The problem with this story as applied to $\circ$ is that, with the natural symmetric monoidal structures on both sides, $\circ : \text{Bord} \times \text{Bord} \to \text{Bord}$ is not a symmetric monoidal functor, so it does not induce a map $\mathbb{S} \times \mathbb{S} \to \mathbb{S}$ of spectra. This issue shows up already at the level of abelian groups: with the natural abelian group structures on both sides, the multiplication map $\mathbb{Z} \times \mathbb{Z} \to \mathbb{Z}$ is not a homomorphism of abelian groups.

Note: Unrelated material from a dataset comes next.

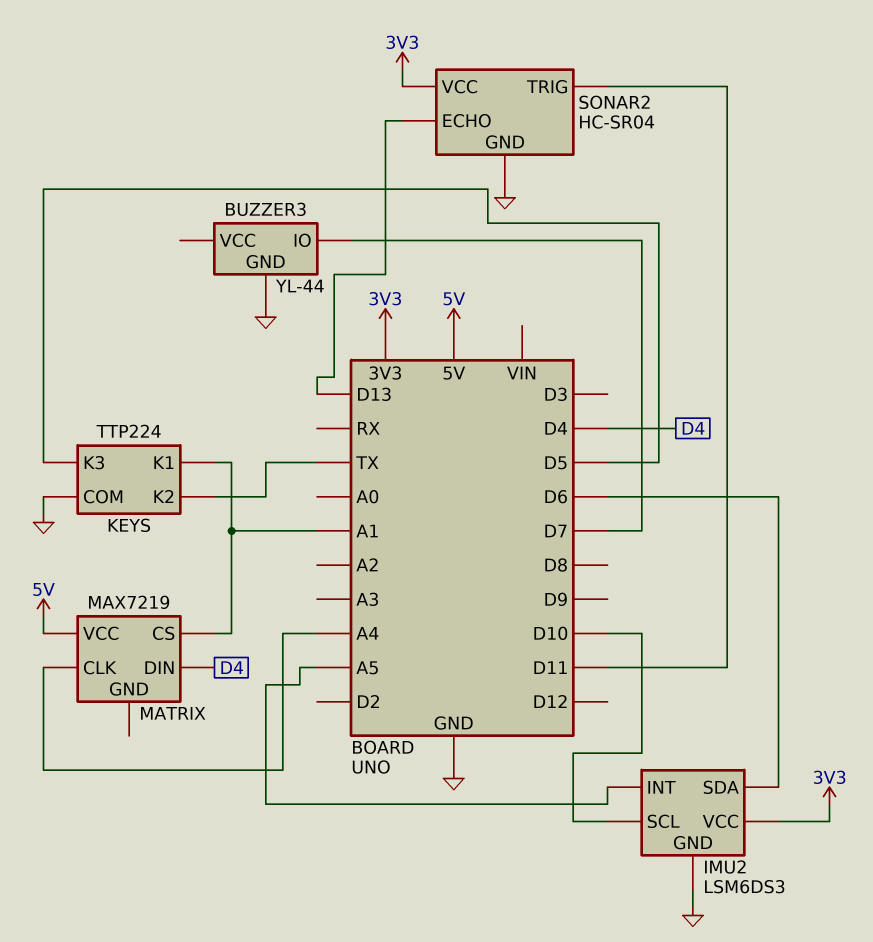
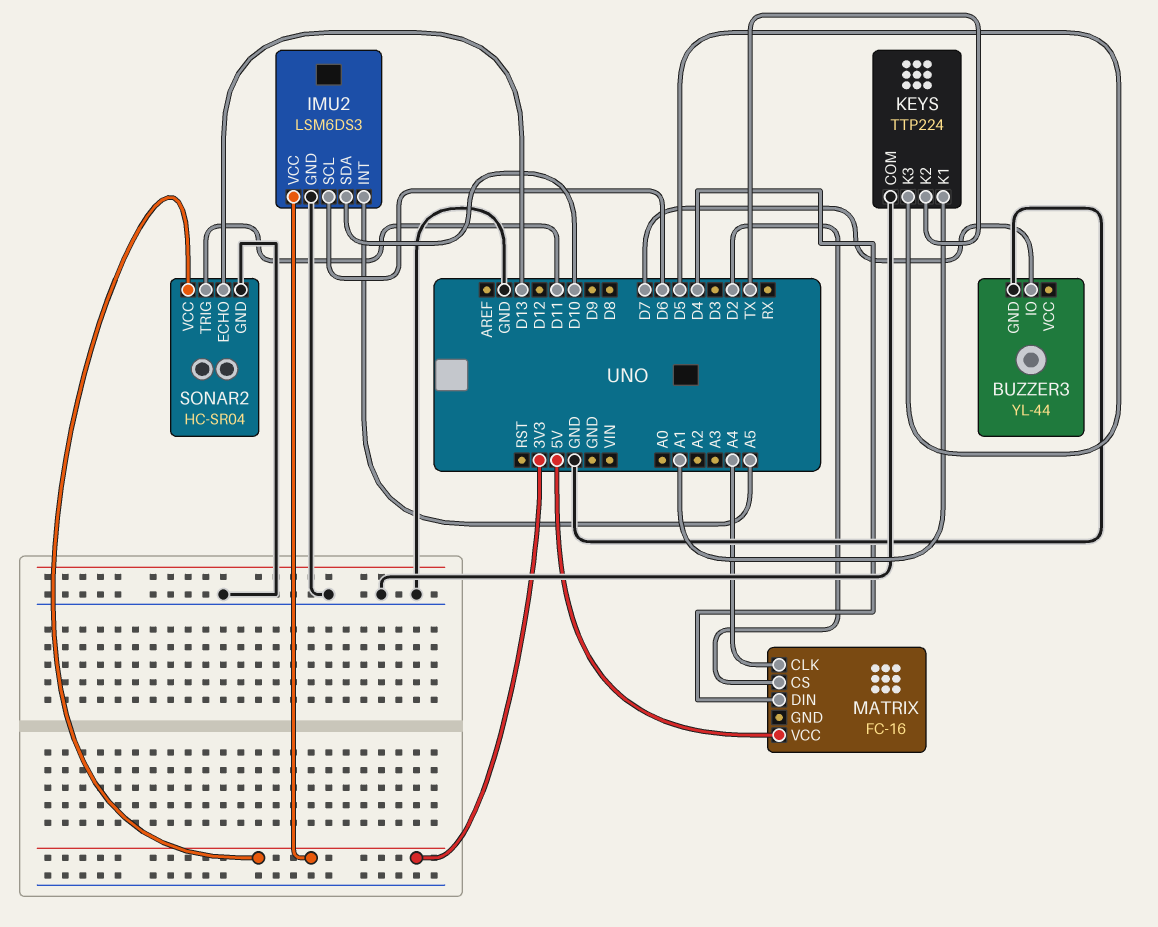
IMU2 pin SCL: D10 -> D6
IMU2 pin SDA: D6 -> D10
MATRIX: MAX7219 -> FC-16
MATRIX pin CS: A1 -> D2

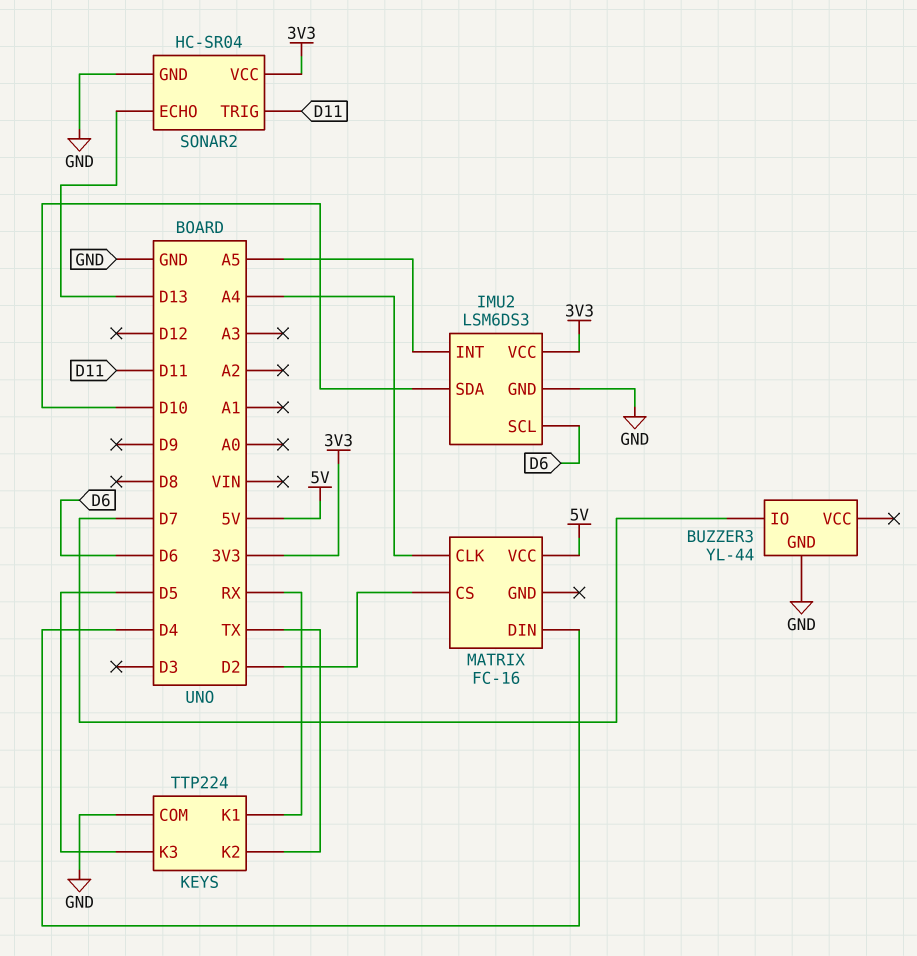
KEYS pin K1: A1 -> RX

As suggested by the analogy to abelian groups, $\circ$ is "bilinear": it preserves disjoint unions separately in both variables. So the fix is to use a suitable notion of "tensor product" of symmetric monoidal $\infty$-categories (suitable meaning in particular that on symmetric monoidal $\infty$-groupoids, thought of as connective spectra, it reproduces the smash product) and think of $\circ$ as instead providing a symmetric monoidal functor
$$\text{Bord} \otimes \text{Bord} \to \text{Bord}$$
which reproduces the usual ring spectrum structure $\mathbb{S} \otimes \mathbb{S} \to \mathbb{S}$ (here I am using $\otimes$ for the smash product as well). Now to see how we get a multiplication map
$$\pi_n(\mathbb{S}) \times \pi_m(\mathbb{S}) \to \pi_{n+m}(\mathbb{S})$$
it suffices to recall that the smash product of $S^n$ and $S^m$ is $S^{n+m}$.
So, one way to answer the conceptual question "how, in this situation, did we start with an $n$-morphism and an $m$-morphism and get an $n+m$-morphism" is that the universal property of $\text{Bord}$ is extremely general: it naturally acts by endomorphisms on an object in any symmetric monoidal $\infty$-category with duals whatsoever, including the "loop spaces" of $\text{Bord}$ itself! The analogous statement in stable homotopy is that the stable homotopy groups naturally give rise to operations on the homotopy groups of any spectrum whatsoever, including the shifts of the sphere spectrum itself.